HitForge, a new twist on incubators
Naval Ravikant, who in his past life co-founded Epinions and Vast, has started HitForge, a San Francisco-based outfit that is a unique twist on the incubator model.
HitForge is an entrepreneur cooperative composed of independent small teams, where people can apply with their ideas, join the team, and see their idea go from idea to product in a few weeks, largely with help of an offshore engineering team.
If it works, then the product is turned into a company. If it doesn’t work, the product is killed, and the team moves onto something new. HitForge is out of a few thousand dollars. The team whose product got killed still gets to share in the hits that come out of the cooperative, Ravikant says.
Ravikant argues that the start-up creation model – have an idea, start a venture, raise capital and then release a product – might have worked in the past, but now it doesn’t, at least when it comes to consumer web start-ups. In the world of consumer Internet start-ups, only the hits win. Today while it takes less capital to start and launch a company, it doesn’t necessarily mean it is going to be a hit. As Ravikant says, “Web businesses are unpredictable despite the best of intentions and execution.”

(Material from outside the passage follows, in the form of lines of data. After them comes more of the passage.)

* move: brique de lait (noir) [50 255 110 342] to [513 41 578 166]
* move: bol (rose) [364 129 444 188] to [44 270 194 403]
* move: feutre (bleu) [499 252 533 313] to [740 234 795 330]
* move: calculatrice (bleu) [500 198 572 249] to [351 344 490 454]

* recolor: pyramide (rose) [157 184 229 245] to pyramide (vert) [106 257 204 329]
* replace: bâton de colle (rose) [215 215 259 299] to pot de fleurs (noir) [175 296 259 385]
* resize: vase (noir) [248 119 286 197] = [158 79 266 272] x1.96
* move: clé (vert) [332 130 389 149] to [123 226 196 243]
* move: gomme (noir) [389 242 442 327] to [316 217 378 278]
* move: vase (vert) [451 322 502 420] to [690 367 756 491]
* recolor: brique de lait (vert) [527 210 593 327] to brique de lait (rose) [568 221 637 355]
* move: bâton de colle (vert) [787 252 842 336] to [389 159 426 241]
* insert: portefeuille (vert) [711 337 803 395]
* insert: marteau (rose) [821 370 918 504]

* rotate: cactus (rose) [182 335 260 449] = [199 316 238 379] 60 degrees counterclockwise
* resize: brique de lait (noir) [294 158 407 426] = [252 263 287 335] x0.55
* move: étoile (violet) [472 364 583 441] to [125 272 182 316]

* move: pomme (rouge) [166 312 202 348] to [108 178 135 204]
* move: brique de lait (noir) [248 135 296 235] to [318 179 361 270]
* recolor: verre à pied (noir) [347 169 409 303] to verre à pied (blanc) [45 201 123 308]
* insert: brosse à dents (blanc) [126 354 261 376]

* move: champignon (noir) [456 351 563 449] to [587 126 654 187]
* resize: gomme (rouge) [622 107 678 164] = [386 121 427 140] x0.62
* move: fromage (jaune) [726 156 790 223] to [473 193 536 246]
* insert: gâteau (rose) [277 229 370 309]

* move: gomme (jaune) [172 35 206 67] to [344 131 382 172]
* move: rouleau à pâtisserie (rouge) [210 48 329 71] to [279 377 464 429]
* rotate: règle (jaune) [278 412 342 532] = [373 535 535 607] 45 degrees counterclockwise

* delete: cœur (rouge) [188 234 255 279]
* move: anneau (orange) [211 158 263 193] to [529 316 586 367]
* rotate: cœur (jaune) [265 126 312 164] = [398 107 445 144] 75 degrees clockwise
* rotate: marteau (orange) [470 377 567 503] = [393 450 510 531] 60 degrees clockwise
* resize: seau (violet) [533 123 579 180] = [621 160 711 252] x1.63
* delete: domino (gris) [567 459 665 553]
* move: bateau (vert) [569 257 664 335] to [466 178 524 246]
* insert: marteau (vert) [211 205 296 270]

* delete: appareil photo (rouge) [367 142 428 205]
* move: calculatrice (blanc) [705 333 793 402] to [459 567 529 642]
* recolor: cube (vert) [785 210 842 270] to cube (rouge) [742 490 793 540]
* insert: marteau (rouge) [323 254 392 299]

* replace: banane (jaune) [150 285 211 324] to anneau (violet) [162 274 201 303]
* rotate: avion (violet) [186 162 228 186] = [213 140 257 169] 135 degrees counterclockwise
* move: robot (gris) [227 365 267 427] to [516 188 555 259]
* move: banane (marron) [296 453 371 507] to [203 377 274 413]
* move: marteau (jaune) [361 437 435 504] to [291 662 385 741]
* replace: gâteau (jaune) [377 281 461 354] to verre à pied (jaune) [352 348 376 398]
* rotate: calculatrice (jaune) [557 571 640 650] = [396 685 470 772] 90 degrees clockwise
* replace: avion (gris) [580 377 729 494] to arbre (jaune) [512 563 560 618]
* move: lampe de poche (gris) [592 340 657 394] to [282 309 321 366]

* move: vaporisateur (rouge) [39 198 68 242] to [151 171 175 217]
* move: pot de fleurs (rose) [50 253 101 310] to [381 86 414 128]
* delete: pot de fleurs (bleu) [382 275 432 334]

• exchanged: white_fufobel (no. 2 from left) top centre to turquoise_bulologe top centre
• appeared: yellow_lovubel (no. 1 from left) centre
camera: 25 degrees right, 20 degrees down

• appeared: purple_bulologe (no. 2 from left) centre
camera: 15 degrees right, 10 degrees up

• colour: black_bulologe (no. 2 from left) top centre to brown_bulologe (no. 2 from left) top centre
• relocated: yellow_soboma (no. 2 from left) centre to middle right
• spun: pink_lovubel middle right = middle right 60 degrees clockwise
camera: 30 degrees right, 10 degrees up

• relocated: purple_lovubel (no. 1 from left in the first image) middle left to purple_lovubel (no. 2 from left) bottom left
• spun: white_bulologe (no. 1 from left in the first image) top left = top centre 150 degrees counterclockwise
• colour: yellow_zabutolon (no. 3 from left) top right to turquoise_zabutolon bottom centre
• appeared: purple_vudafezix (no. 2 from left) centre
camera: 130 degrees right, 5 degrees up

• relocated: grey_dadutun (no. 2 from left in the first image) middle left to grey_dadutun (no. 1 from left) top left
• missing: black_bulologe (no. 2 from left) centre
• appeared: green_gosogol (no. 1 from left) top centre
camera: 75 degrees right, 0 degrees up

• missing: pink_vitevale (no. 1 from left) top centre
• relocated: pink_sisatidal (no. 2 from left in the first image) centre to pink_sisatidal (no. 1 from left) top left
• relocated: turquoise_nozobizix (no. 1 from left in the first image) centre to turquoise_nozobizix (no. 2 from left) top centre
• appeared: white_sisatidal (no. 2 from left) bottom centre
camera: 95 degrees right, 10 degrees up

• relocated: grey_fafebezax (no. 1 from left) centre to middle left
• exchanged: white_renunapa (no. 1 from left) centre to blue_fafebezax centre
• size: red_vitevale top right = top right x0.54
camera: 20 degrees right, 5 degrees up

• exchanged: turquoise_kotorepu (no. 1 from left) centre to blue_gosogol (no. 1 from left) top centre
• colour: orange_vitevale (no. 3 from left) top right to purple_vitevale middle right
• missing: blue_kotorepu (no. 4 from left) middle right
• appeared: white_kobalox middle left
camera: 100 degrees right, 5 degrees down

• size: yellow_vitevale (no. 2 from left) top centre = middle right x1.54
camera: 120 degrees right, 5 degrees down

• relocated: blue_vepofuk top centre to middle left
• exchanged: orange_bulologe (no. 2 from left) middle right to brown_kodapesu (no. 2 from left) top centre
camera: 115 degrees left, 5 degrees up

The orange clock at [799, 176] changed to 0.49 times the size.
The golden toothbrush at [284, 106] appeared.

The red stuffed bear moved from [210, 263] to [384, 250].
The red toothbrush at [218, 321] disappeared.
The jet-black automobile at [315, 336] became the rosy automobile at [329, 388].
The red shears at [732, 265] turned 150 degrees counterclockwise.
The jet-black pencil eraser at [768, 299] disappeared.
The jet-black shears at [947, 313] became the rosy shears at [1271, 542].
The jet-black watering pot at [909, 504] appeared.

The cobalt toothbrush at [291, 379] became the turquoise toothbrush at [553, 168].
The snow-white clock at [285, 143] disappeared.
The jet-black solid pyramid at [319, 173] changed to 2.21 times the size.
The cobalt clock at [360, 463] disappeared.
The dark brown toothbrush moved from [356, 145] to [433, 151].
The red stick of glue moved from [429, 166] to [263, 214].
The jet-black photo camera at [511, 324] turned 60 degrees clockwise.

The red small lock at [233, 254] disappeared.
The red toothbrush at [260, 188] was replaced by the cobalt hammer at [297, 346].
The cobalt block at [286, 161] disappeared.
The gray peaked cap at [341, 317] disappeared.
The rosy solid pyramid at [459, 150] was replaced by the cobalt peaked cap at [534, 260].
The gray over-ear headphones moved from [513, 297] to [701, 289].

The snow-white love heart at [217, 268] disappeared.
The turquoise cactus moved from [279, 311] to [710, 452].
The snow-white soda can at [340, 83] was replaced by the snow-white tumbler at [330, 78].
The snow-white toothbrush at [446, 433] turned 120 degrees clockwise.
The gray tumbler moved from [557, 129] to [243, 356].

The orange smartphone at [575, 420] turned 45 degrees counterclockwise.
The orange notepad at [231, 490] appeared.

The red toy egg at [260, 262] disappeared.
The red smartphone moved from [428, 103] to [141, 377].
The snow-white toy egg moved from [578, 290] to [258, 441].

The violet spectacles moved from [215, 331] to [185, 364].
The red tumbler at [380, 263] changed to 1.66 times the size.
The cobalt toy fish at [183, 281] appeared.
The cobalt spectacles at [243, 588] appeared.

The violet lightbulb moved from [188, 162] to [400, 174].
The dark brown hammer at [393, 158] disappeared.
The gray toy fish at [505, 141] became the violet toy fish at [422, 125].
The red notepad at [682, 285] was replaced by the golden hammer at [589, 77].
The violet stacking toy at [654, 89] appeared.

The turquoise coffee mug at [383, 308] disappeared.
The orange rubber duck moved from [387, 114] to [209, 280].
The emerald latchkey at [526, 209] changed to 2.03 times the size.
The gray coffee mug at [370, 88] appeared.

“What these are, are products that needed to be tested out in the market before becoming a company,” says Ravikant. Only the hits should become companies, since hits are the only ones that get consumer adoption, and have some sort of an exit event. Hedge funds use this “momentum investing” philosophy, and so does Sequoia Capital, that has done well by betting on growth.
The concept is very similar to that of Ev Williams, who has established Obvious to try out new web products, spinning out the ones that show sufficient adoption into companies — as he did last week with Twitter.
Others will argue that the smaller projects being snapped up by Google and Yahoo shows that it’s about hitting singles, not home runs. But like in baseball, it is the homers that fill the stadia and line the pockets. HitForge hopes to take the two approaches and mash them up with current industry trends – offshore developments, using Amazon S3 and EC2 services, open source, and new web marketing strategies.
Ravikant, when we met with him said,”Give me your tired, your poor, your huddled engineers yearning to code.” We thought he was joking. Instead he was dead serious. “But that’s how I feel about engineers with great passion who can’t raise money, usually because they were born in the wrong country or under the wrong circumstances. I want to create an abstraction layer that allows them to be entrepreneurs.”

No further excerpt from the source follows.